He's just telling her that she'd do the same in his shoes, when Ian comes round again, only to be given his marching orders.

Barbara struggles to help Ian to his feet, with no thought of help from the Doctor.

He says he might be inclined to reconsider if they'd confess what they've done to the ship.

Just then a klaxon sounds - apparently the sound of the fault locator warning that every single system aboard is failing. The fault locator seems to disappear in subsequent stories, so maybe such wild catastrophes are just defaulted to the Cloister Bell from then on?
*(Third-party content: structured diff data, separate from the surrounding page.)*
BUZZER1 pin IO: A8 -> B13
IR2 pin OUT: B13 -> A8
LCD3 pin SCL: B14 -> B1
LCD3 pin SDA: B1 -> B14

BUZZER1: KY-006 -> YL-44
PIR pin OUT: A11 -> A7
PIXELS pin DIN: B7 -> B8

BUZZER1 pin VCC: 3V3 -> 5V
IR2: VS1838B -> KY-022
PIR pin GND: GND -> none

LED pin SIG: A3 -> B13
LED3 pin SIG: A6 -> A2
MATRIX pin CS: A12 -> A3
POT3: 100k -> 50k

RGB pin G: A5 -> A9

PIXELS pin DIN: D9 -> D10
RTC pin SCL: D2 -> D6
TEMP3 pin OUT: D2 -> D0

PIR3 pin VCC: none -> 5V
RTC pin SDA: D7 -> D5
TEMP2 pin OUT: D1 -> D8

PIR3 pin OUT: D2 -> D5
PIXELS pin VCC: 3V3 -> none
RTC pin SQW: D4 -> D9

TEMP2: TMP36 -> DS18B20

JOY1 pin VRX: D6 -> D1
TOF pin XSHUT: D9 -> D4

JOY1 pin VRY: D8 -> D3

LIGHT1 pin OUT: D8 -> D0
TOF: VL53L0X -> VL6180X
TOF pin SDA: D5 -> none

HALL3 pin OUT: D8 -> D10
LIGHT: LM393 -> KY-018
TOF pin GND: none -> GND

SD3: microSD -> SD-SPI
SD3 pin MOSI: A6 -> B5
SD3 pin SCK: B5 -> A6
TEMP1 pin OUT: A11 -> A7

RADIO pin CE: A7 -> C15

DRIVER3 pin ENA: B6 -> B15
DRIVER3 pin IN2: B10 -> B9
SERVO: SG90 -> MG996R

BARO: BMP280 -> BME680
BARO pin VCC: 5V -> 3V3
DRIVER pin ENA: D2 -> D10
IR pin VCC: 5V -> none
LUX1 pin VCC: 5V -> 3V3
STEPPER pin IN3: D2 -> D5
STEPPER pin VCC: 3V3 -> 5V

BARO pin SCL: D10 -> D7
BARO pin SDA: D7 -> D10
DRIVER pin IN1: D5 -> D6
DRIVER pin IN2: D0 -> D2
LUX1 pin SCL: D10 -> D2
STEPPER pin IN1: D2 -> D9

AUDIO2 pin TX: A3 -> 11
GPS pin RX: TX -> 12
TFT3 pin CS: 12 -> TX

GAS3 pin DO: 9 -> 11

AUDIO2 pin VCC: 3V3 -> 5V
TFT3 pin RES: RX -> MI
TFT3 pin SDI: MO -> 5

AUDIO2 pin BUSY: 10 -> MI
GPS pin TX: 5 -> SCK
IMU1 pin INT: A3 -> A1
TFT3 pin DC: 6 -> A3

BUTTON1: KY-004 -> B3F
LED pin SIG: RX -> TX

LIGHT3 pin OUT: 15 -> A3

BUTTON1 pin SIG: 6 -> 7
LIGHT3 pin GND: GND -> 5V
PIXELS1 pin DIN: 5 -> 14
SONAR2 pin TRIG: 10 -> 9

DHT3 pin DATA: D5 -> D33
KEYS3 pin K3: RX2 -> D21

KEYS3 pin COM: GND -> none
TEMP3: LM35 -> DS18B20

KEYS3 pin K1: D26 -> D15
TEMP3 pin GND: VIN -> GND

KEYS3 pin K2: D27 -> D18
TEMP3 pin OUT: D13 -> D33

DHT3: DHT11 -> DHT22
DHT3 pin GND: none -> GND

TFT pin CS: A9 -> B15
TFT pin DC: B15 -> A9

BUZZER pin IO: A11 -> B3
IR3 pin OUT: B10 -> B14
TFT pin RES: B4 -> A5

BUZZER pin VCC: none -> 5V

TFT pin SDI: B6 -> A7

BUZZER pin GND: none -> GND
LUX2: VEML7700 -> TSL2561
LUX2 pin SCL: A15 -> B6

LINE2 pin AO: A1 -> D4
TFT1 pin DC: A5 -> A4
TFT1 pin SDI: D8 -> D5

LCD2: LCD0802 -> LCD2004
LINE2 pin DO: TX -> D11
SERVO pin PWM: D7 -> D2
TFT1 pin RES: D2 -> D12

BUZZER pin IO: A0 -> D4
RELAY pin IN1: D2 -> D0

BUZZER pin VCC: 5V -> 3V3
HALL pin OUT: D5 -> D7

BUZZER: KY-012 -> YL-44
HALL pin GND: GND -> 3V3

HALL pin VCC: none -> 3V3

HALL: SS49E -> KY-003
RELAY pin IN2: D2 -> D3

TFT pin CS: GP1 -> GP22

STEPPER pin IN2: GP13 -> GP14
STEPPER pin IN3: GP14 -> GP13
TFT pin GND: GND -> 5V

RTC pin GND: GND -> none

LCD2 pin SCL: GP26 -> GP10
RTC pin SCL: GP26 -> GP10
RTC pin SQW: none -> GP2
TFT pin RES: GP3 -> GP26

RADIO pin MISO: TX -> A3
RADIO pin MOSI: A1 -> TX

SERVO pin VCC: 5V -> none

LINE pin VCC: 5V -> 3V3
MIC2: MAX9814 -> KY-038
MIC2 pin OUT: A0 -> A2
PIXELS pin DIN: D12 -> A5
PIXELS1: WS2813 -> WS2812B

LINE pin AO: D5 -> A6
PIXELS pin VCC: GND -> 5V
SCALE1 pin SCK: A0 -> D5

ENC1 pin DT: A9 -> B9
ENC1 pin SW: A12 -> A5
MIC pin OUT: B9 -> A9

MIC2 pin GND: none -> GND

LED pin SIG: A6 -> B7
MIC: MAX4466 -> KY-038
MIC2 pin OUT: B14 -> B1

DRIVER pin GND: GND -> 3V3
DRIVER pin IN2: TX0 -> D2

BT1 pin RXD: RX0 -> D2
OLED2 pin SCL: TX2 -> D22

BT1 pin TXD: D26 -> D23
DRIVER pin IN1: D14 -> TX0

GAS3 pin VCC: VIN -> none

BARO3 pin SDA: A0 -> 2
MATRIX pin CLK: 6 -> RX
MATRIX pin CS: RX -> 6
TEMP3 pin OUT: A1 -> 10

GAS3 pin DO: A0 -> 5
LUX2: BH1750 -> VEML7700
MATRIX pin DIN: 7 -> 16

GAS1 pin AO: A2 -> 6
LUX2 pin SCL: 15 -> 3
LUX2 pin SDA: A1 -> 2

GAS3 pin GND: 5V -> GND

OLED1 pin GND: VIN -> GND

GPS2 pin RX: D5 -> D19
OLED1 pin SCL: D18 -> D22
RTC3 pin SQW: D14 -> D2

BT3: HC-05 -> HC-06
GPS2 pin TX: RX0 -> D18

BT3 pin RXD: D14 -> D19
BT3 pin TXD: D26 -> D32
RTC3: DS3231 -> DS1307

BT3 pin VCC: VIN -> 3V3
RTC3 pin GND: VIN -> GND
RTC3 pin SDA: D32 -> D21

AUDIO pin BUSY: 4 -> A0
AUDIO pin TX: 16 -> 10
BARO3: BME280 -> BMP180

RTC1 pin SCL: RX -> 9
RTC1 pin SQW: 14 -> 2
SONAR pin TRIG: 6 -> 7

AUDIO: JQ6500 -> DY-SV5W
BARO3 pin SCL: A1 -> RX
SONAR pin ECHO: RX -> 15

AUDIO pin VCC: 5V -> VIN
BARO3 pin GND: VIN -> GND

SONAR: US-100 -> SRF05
Ian grabs at Barbara to stop her going near the console, warning that the controls are "alive", and the Doctor's eyes are opened at last.

He tells Barbara not to be afraid of him. "I've just realized the danger we're in."

The klaxon means that "the ship is on the point of disintegration!"

The Doctor is forced to come clean that he'd slipped a sleeping drug into the drinks he handed round earlier. Oh, that's fine, then.

Susan has counted the spaces between the sounding of the klaxon, and it's exactly every fifteen seconds.  The Doctor admits he misjudged the teachers, and says that they must work together.

When the Doctor begins to hypothesize Ian grows alarmed at the thought that the ship is on the brink of destruction.

The Doctor rules out both a crash landing and an evil intelligence having invaded.


He's also - finally - willing to rule out interference by the teachers.

Barbara suggests that they have a measure of time left, and that this was the meaning of the melted clock face. "We had time taken away from us, and now it's being given back to us because it's running out." Clear as mud.

There's a flash, and the whole ship shakes.

The column rises and falls... once only. 


The Doctor explains that "the heart of the machine is under the column."

Susan fears that if the column comes out completely that power would be free to escape.

The Doctor has worse fears: "Can it be possible then, that this is the end?"

He tells the others that have only ten minutes to survive.

Doctor wonders why the scanner controls alone appear to be safe.

Susan is starting to panic.

The Doctor doesn't know where to start, and laments being without even a clue.


But Barbara is one step ahead, realizing that they've been given nothing BUT clues!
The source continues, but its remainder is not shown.